Decent video. Needs to mention salting the hash. Surprised he didn't mention rainbow tables, even by name once.
If anyone is freaked out, remember that he used MD5 hashing algorithm and lower case only passwords, etc.. IE he made it intentionally easy for the demonstration.
When I was younger I thought I was smart by using
ok, this is freaking scary. What is a good rule/set of rules to use for a password that is safe but easy to remember?

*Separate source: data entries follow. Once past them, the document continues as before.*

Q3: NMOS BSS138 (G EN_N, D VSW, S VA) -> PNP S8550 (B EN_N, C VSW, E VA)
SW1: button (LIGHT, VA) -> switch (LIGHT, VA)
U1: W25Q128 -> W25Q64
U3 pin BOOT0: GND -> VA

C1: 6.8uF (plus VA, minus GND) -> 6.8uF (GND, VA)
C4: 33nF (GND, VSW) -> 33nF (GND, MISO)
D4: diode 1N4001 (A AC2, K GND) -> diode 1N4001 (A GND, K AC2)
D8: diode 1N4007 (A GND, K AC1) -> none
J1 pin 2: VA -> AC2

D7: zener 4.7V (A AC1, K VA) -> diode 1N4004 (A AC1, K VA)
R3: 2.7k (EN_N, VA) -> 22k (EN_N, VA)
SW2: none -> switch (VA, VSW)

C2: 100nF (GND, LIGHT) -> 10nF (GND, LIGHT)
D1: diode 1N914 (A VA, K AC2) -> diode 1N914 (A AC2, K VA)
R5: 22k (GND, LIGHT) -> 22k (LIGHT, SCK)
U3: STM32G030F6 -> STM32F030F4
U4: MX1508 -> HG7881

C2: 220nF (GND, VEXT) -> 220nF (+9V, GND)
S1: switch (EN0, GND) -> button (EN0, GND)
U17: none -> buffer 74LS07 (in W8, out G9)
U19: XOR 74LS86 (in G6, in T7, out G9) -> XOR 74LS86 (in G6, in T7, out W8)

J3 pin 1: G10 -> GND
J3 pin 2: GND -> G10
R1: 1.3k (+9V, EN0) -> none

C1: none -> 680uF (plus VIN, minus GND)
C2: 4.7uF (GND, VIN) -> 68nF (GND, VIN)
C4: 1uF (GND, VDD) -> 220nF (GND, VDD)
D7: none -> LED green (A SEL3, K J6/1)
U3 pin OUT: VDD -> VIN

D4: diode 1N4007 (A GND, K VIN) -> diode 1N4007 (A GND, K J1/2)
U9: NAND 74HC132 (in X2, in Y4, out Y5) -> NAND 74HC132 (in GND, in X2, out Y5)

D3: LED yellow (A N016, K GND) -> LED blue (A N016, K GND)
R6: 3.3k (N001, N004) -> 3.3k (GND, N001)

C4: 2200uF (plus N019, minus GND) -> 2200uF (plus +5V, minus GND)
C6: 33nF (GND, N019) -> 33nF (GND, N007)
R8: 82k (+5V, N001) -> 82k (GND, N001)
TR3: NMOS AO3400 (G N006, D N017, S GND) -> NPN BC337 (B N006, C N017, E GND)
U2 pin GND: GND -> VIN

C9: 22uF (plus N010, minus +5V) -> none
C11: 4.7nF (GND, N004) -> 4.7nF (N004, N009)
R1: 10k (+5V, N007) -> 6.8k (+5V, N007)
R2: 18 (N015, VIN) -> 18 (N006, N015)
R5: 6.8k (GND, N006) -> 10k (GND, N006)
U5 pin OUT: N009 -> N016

i use a password system. so i split the website's name into 2 parts. so let's say it's hotmail so i'll split that into hot and mail. then inbetween those 2 parts i use my general password. so it'll be like hot1234mail or ama1234zon etc etc. though i use a better pw than 1234 heheh. it seems to work ok. it's only annoying when sites give you a limit to the number of characters in your password, which seems stupid to me.
Jibawish. Hehehe.
He keeps mentioning the Linked In hack. That hack was the one that made me change all my passwords on all resources. It may be overkill, but I use Keepass to create a different 32 character (or as long as the site allows) with CAPS, lower, numerals and special characters.
Now all someone has to do is hack my Keepass file! Then I'm screwed :(
So what of this still holds true when the passwords were properly stored with a salt? It seems to me that the whole approach about testing all passwords simultaneously would break apart.
Okay guys, i need a new password. any idea?
yup nice tricks